1.1. Blended Cultures

Early on, Firefly creator Joss Whedon discussed how he used Chinese dialog to show a future blending of cultures:

I decided to feature Mandarin Chinese for one very good reason: I didn’t know it was Mandarin Chinese. I actually wanted Cantonese, which more people speak.1 Mandarin’s a little more formal, and I would’ve gone with Cantonese, but I didn’t check the translations to find out they’re Mandarin until about two weeks ago,2 so Mandarin it is. But I went with Chinese so that we could sort of meld the two cultures. I could have Western culture, the American culture, and the Chinese as kind of having grown together. Since they are the two great superpowers of this earth. I thought instead of killing each other, as everybody seems to be predicting we will, what if they in fact came up together and kind of melded? And the Anglo–Sino Alliance is in fact sort of America and China as two major planets in the Core. The Central Planets are Sihnon, which is basically China, and Londinium, which is basically America.

(Joss Whedon, Web site video in “Joss and Tim Interviews 11/13/02,” Features, Fox Broadcasting Company: Firefly, November 13, 2002 [formerly at http://www.fox-tv.com/firefly/features.htm]; transcript by author)

1On the contrary, unlike the 19th century mostly Cantonese-speaking Chinese immigrants to America and elsewhere, there are in the world today thirteen times more first-language speakers of Mandarin than Cantonese. As of 2013, Mandarin has about 848 million speakers, and Cantonese (Yue) has about 62.2 million (M. Paul Lewis, Gary F. Simons, and Charles D. Fennig, eds., Ethnologue: Languages of the world, http://www.ethnologue.com/statistics/size. Also available in a print edition: M. Paul Lewis, Gary F. Simons, and Charles D. Fennig, eds., Ethnologue: Languages of the world, 17th ed. [Dallas, Texas: SIL International, 2013]).

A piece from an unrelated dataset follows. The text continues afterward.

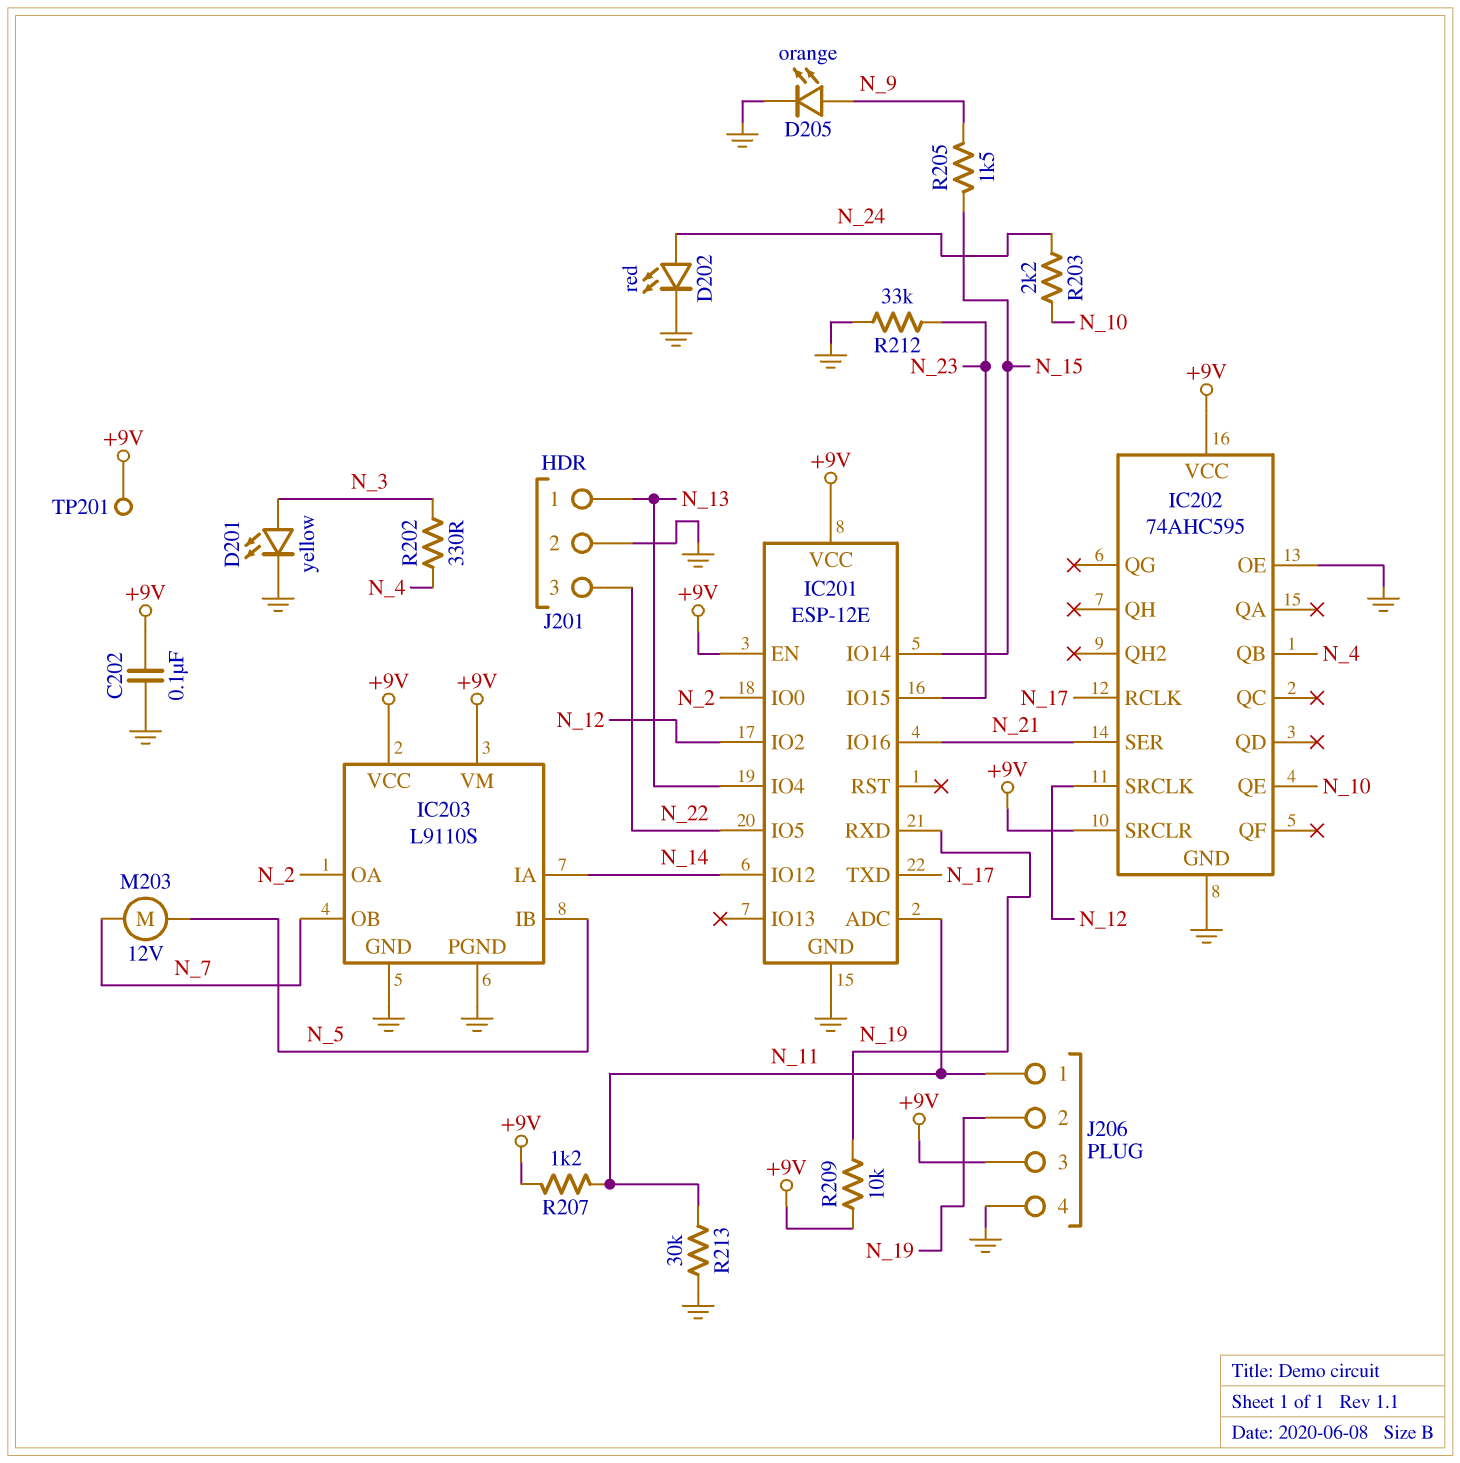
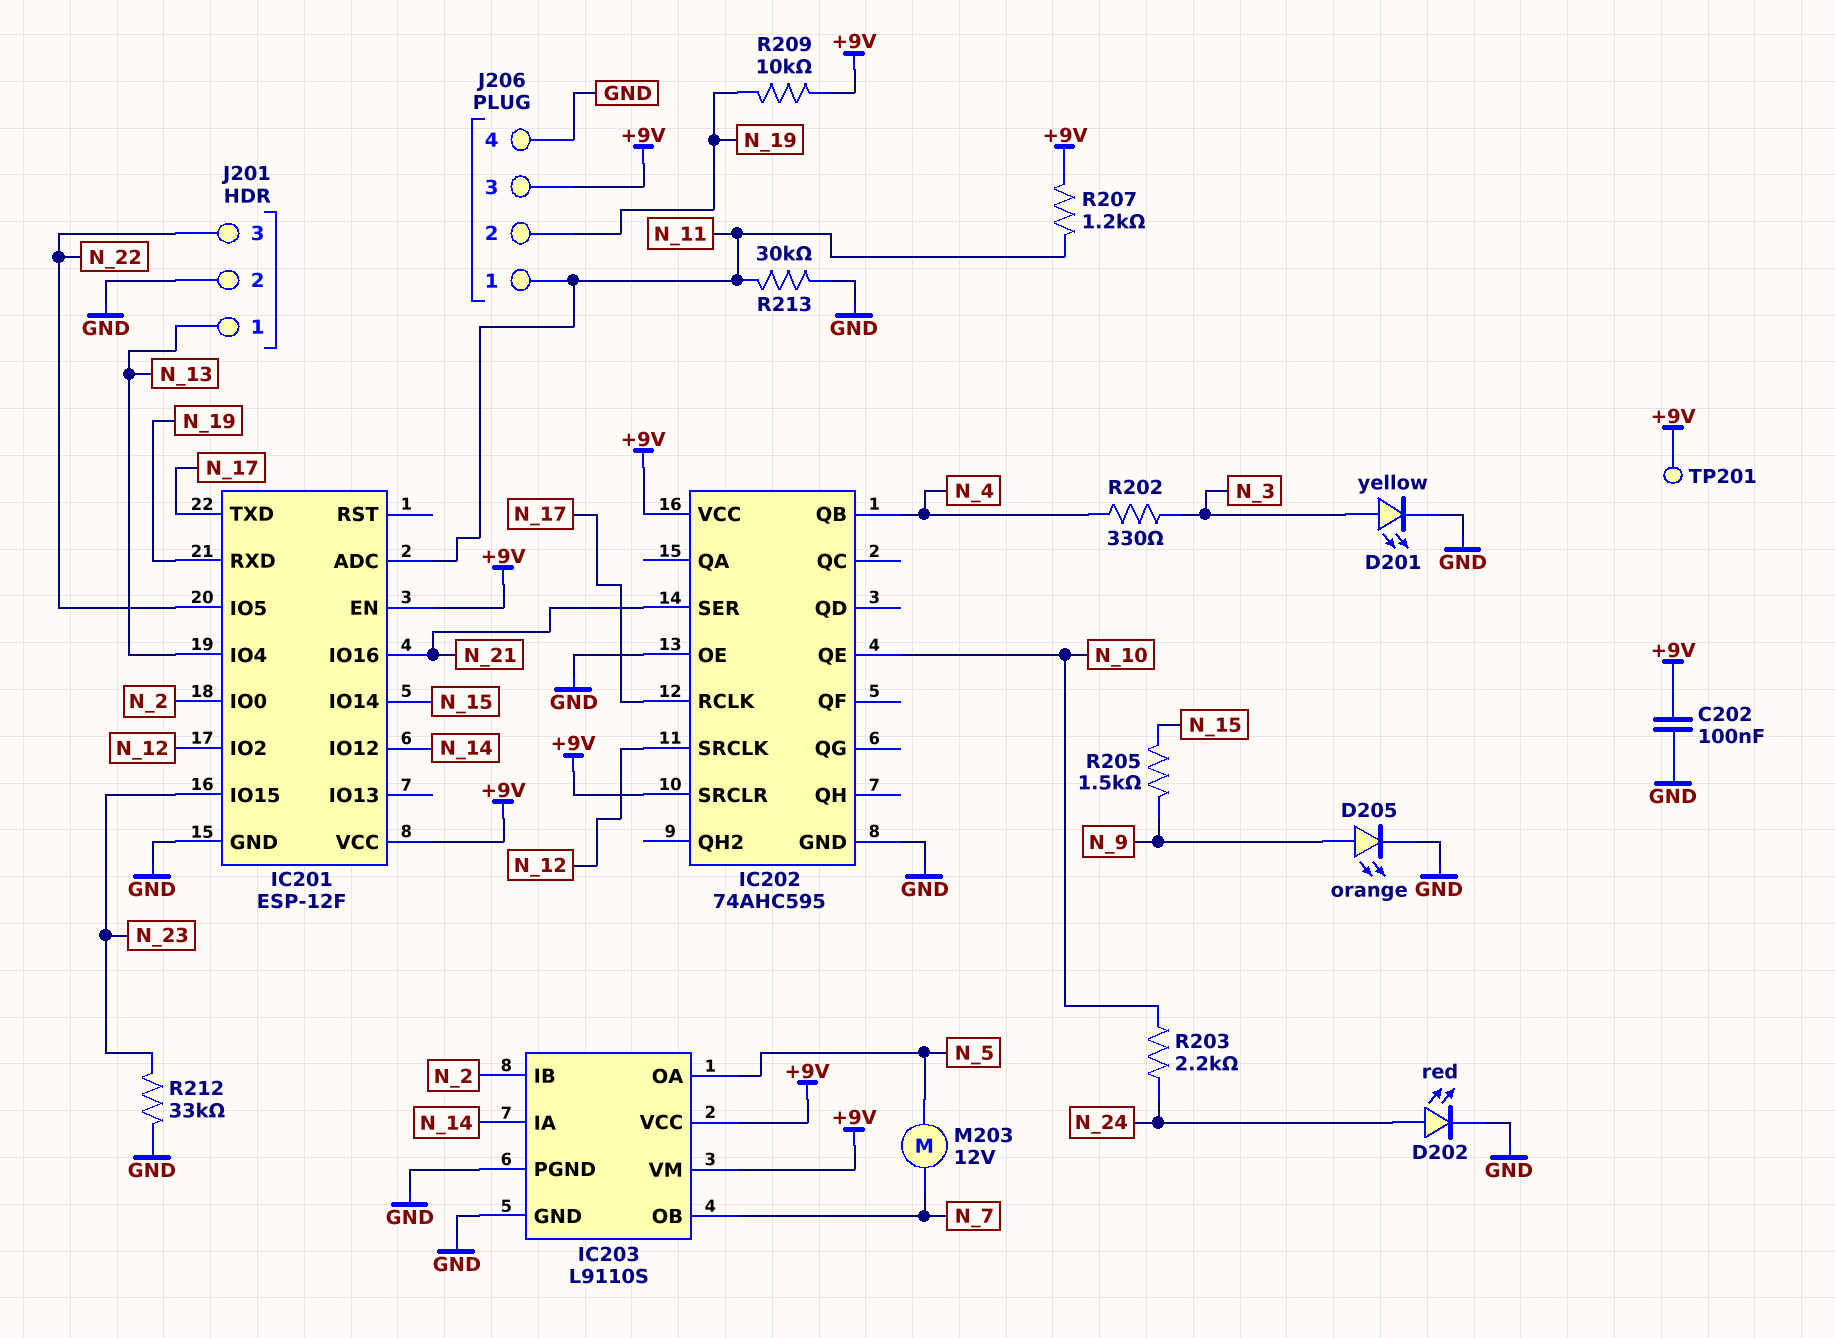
IC201: ESP-12E -> ESP-12F
IC203 pin IB: N_5 -> N_2
IC203 pin OA: N_2 -> N_5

2This interview took place on the set of “Objects in Space” in November 2002. Thus, the pilot episode and nine more episodes of Firefly would have already been shot before Joss Whedon found out that the Chinese translator of the pilot episode had used Mandarin instead of Cantonese and that Firefly Chinese translator Jenny Lynn had just picked up where she left off (Jenny Lynn, questionnaire answer in E-mail attachment to author, November 11, 2004).

Later, Whedon referenced the relevance of Chinese to westerns:

The Wild West was full of people from the Far East, and so the mixture of those two cultures—that’s what history is, it’s culture in a blender, and so to take those two and juxtapose them, the idea that every nobody speaks fluent Chinese to me is kind of delightful and not actually unrealistic.

(Joss Whedon, p. 10 of “Taking back the sky: An interview with Joss Whedon.” In Serenity: The official visual companion, 8–11 [London: Titan, 2005])

As for leaving the Chinese dialog unsubtitled but fans translating it for themselves anyway (ahem), FireflySerenity Chinese translator Jenny Lynn pointed out:

The idea was that even if you didn’t know specifically what the characters were saying in Chinese, you’d understand the sentiment. Even so, I loved that every week there were fans who were clamoring to figure out what the Chinese meant, made the effort of researching the lines, shared their versions on the boards and got into lengthy discussions about it. It’s a testament to the kind of fans we had for the show, people who had an interest in digging deeper to learn something new.

(Jenny Lynn, questionnaire answer in E-mail attachment to author, November 11, 2004)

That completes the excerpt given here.